I put 600grit high quality metal oxide sandpaper down on a perfectally flat surface, and moved the base of the sink in the opposite direction of the ridges. Knocked down 1/2 of the ridges height. Then replaced the sandpaper with a microfiber rag, and a normal (slightly abrasive) car wax. Keeping the base perfectally flat, not taking off any more than nessisary to just knock down the high machining ridges. Once Finished it was not mirror or perfect, but it would get a lot better metal to metal contact going.

The I cleaned off all the wax and junk, (dont want any grits in there :-) cleaned it with alcohol and a tech spray. Then fully dried it , which includes the micro porosity of the metal.

Before applying thermal paste, I like to "Permiate the porosity" of the 2 metal surfaces. So I use a lint free microfiber rag, and rub the thermal paste into both surfaces, then remove most of that.

Applied AS5 thermal paste , just because that is my today favorite still and I had some. And I used the very thin spread method, because that is my choice of paste spread methods. (especially when the first seating might not be straight down) The 212 can have tracts down it because of the "touch" base , so using the Squished pea or line method just was not going to work.

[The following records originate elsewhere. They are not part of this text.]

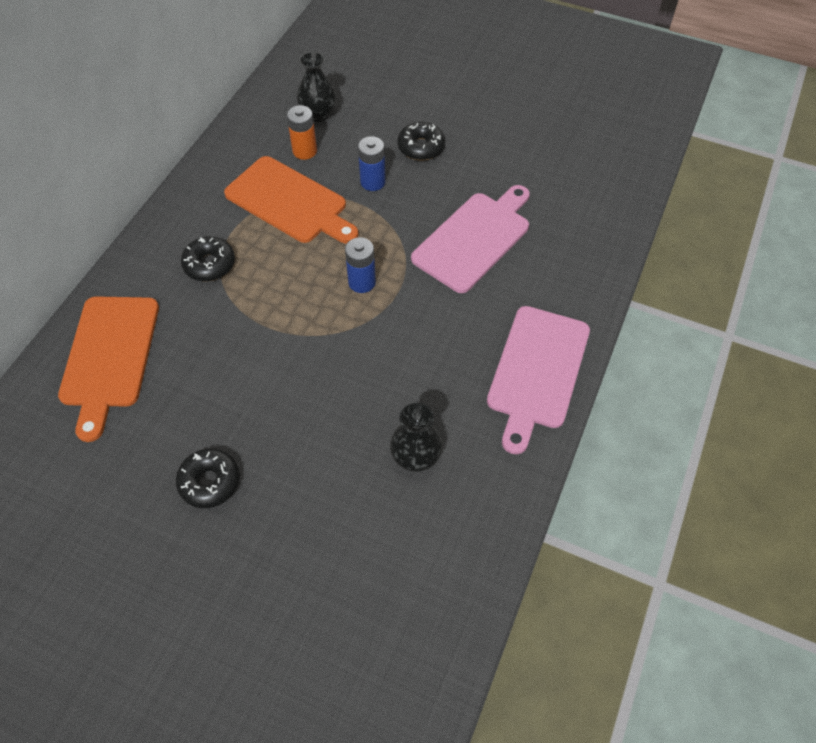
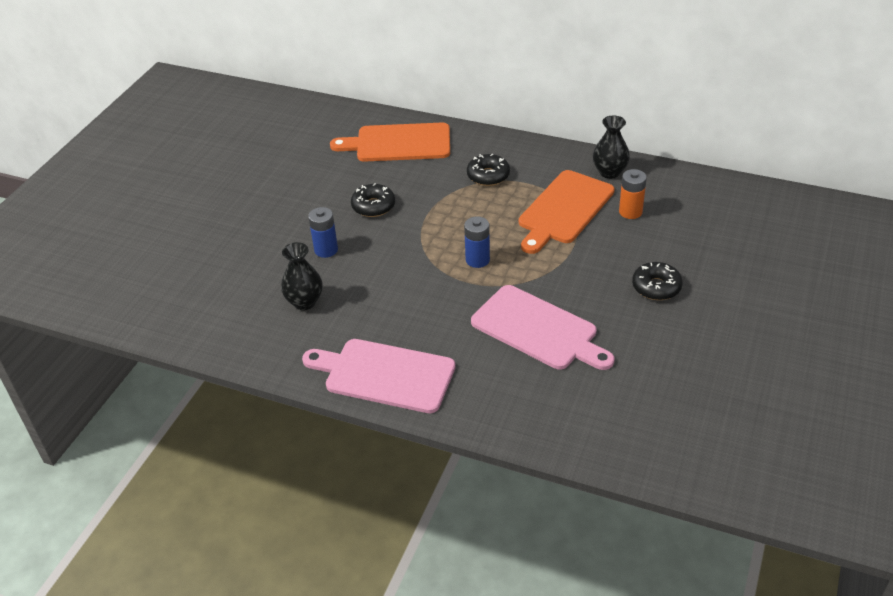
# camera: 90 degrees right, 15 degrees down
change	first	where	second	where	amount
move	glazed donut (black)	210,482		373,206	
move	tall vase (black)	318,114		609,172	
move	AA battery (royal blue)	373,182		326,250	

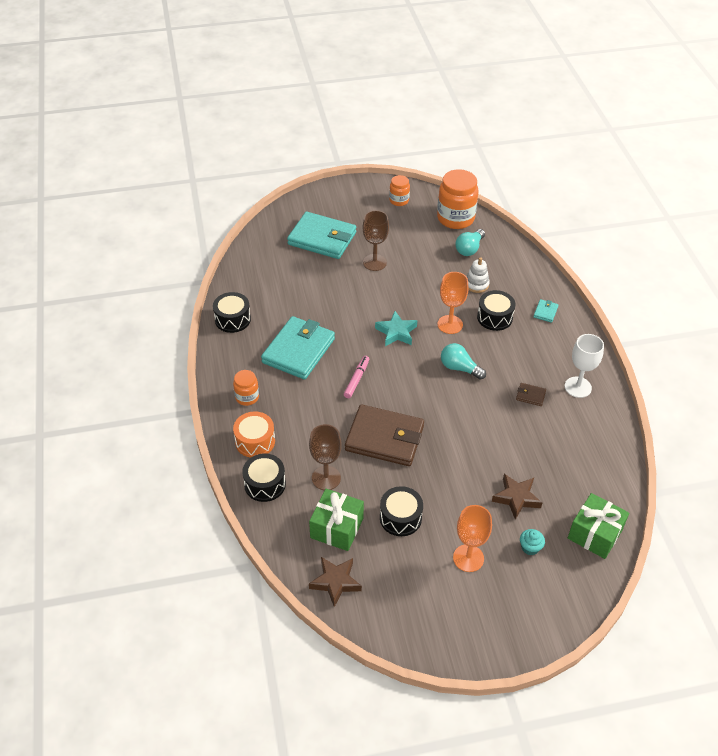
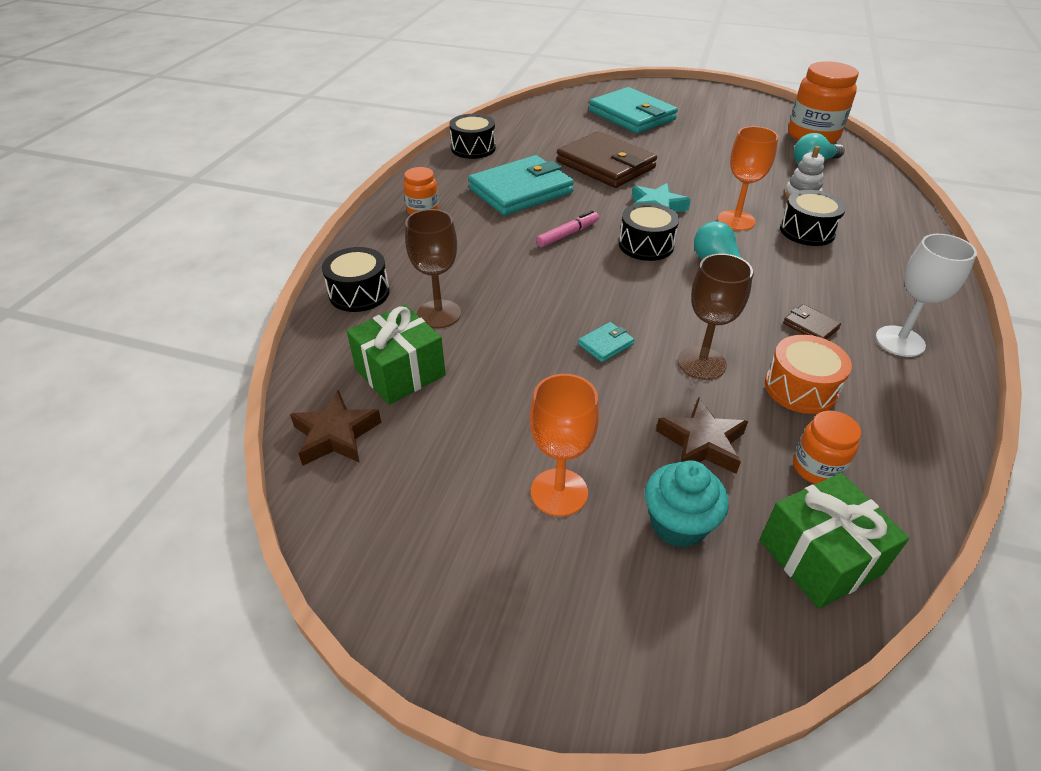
# camera: 30 degrees right, 5 degrees down
change	first	where	second	where	amount
move	snare drum (bright orange)	255,441		800,388	
move	billfold (russet)	384,438		605,165	
move	wine glass (russet)	374,262		701,363	
move	snare drum (black)	400,518		646,245	
move	preserve jar (bright orange)	399,200		816,468	
resize	fairy cake (teal)	530,547		678,524	x1.62
move	billfold (teal)	545,312		605,344	

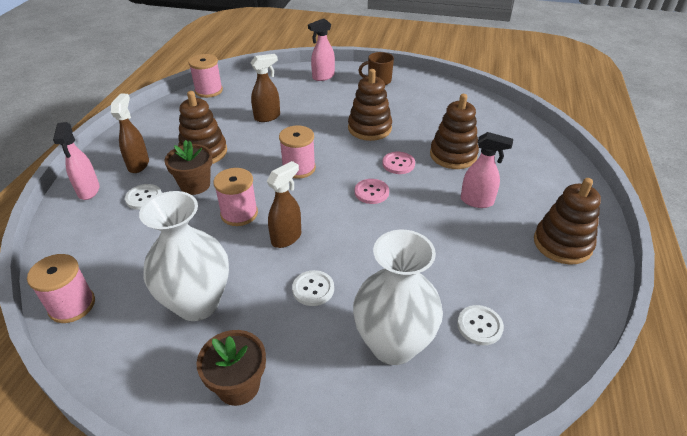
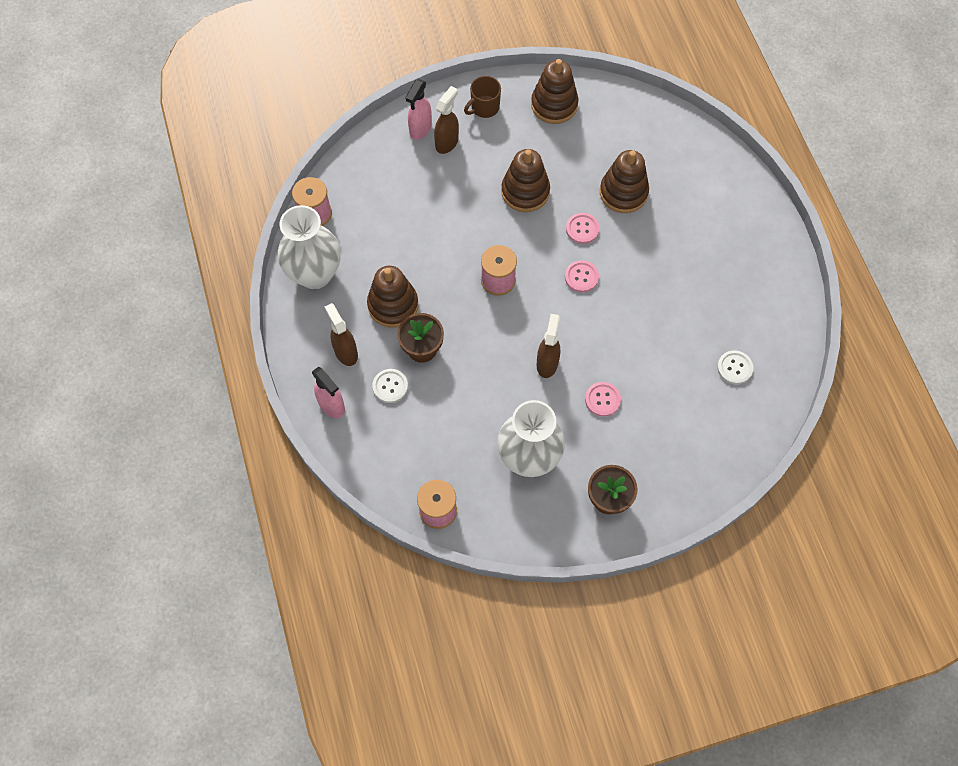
# camera: 30 degrees left, 25 degrees up
change	first	where	second	where	amount
delete	spool (pink)	239,213			
move	spray cleaner (russet)	267,117		447,142	
recolor	button (pure white)	313,289	button (pink)	602,399	
move	tall vase (pure white)	393,345		315,274	
delete	spray cleaner (pink)	477,201			
move	stacking toy (russet)	562,244		554,105	

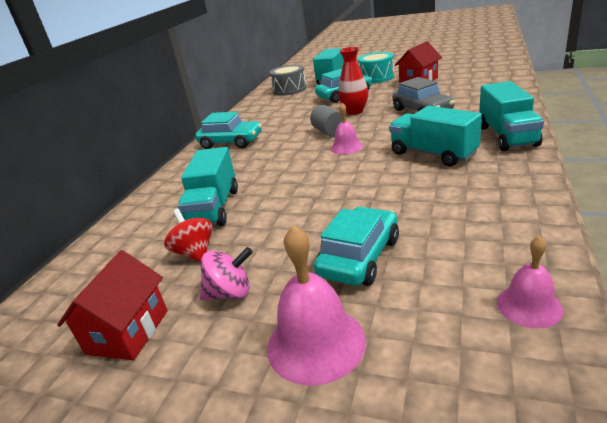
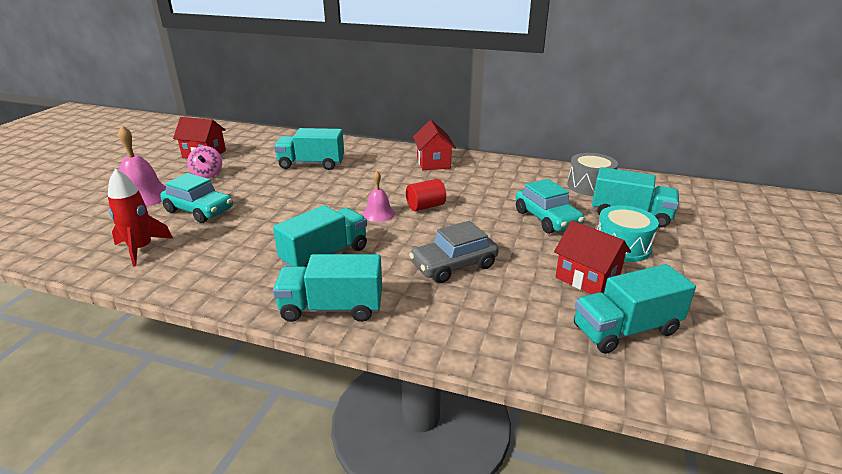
# camera: 85 degrees right, 0 degrees up
change	first	where	second	where	amount
delete	spinning top (crimson)	195,252			
replace	toy car (teal)	231,142	toy house (crimson)	433,163	
recolor	solid cylinder (grey)	329,132	solid cylinder (crimson)	425,206	
delete	tall vase (crimson)	354,111			
delete	bell (pink)	529,306			
insert			spaceship (crimson)	141,249	
insert			toy truck (teal)	625,329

Putting it on One of the computers cpus, replacing the stock intel, and its mostly dried up junk paste under it, went way over my expectations. the thermally controlled fans didn't even go past thier Idle speeds until I ran some hard stress testing, and even then it was great.

You did not say what Overclock your running on your chip, or if your at stock, and you did not indicate what Voltage the CPU is at?

When it comes to IDLE temperatures, you did not indicate how you have the bios set to allow things Like CE states , and all the other cooling and power saving features. Some features of the bios can put the chip into a very low power state. Even the OS your running could be "waking up" the cpu more or less, or how you have the OS set.

The way you have all of those things set, can make very big differances, when trying to compare your results to others.

Also I agree a lot with Waterwizards, pointing out that you cant get room temp CPU readings, without good case cooling and logical Flow of the air patterns via the fans and all.